NEW YORK (NY)
March 20, 2020
By Michael J. O’Loughlin
It started off as a trickle, with only the Archdiocese of Seattle—located in one of the hardest-hit regions in the nation in terms of the coronavirus—announcing on March 11 that it would suspend public Masses to help slow the spread of Covid-19. Then the announcements from other dioceses followed in a deluge: The Archdioceses of Washington, Newark, Chicago and Boston announced similar suspensions less than two days later.
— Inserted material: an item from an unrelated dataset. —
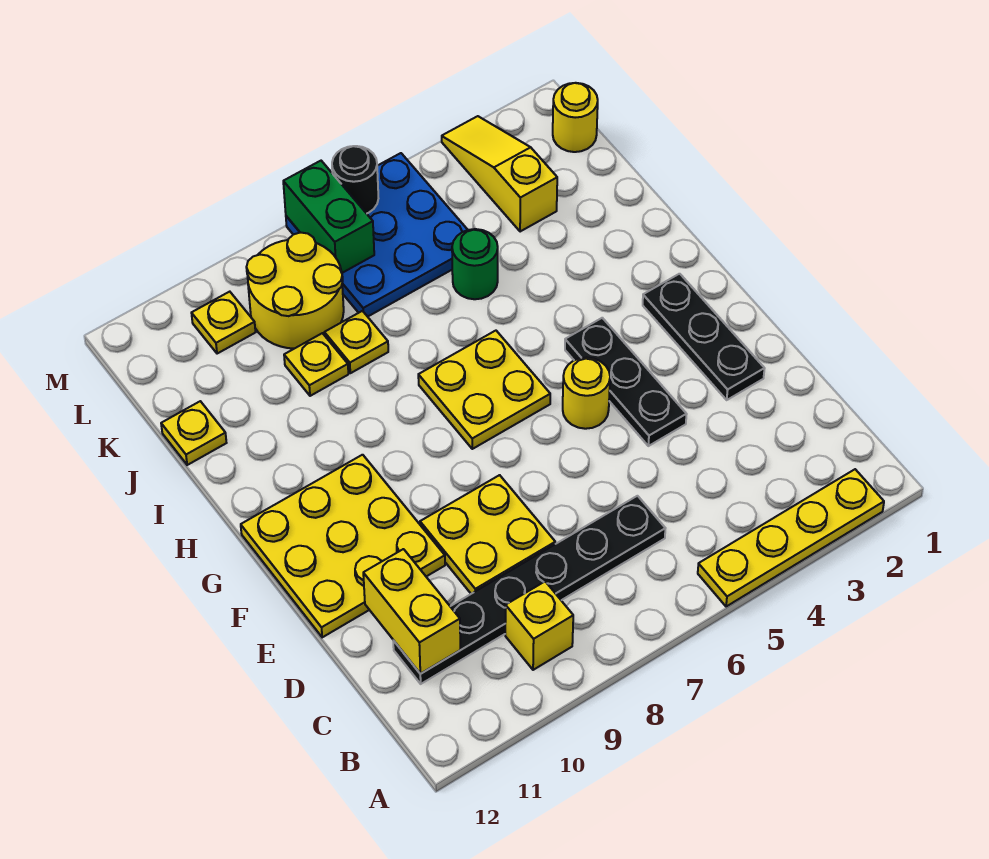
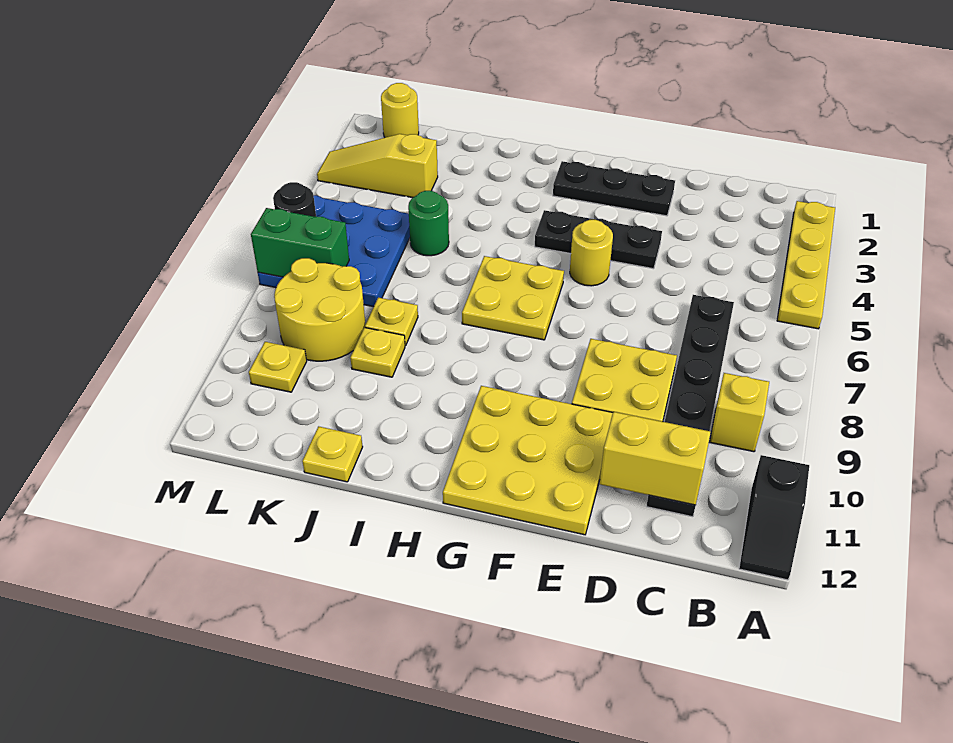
none -> black slope A11:A12 level 1 top 11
In less than a week, with more than 10,000 cases of Covid-19 reported in the United States, nearly all of the nation’s Catholic dioceses suspended public Masses—and several confirmed that the suspension would run through Holy Week and Easter.
Church leaders are responding to this new reality by live-streaming Masses, pointing to online spirituality resources and even adjusting how confession works to respond to the reality that many Catholics cannot leave their homes.
Part-time church workers have seen their income halted, major charities are worried about missed collections, and at least one diocese has temporarily laid-off employees.
But when it comes to church finances, parishes and those who work in them are facing an uncertain future the longer the crisis drags on. Part-time church workers have seen their income halted, major charities are worried about missed collections, and at least one diocese has temporarily laid-off employees.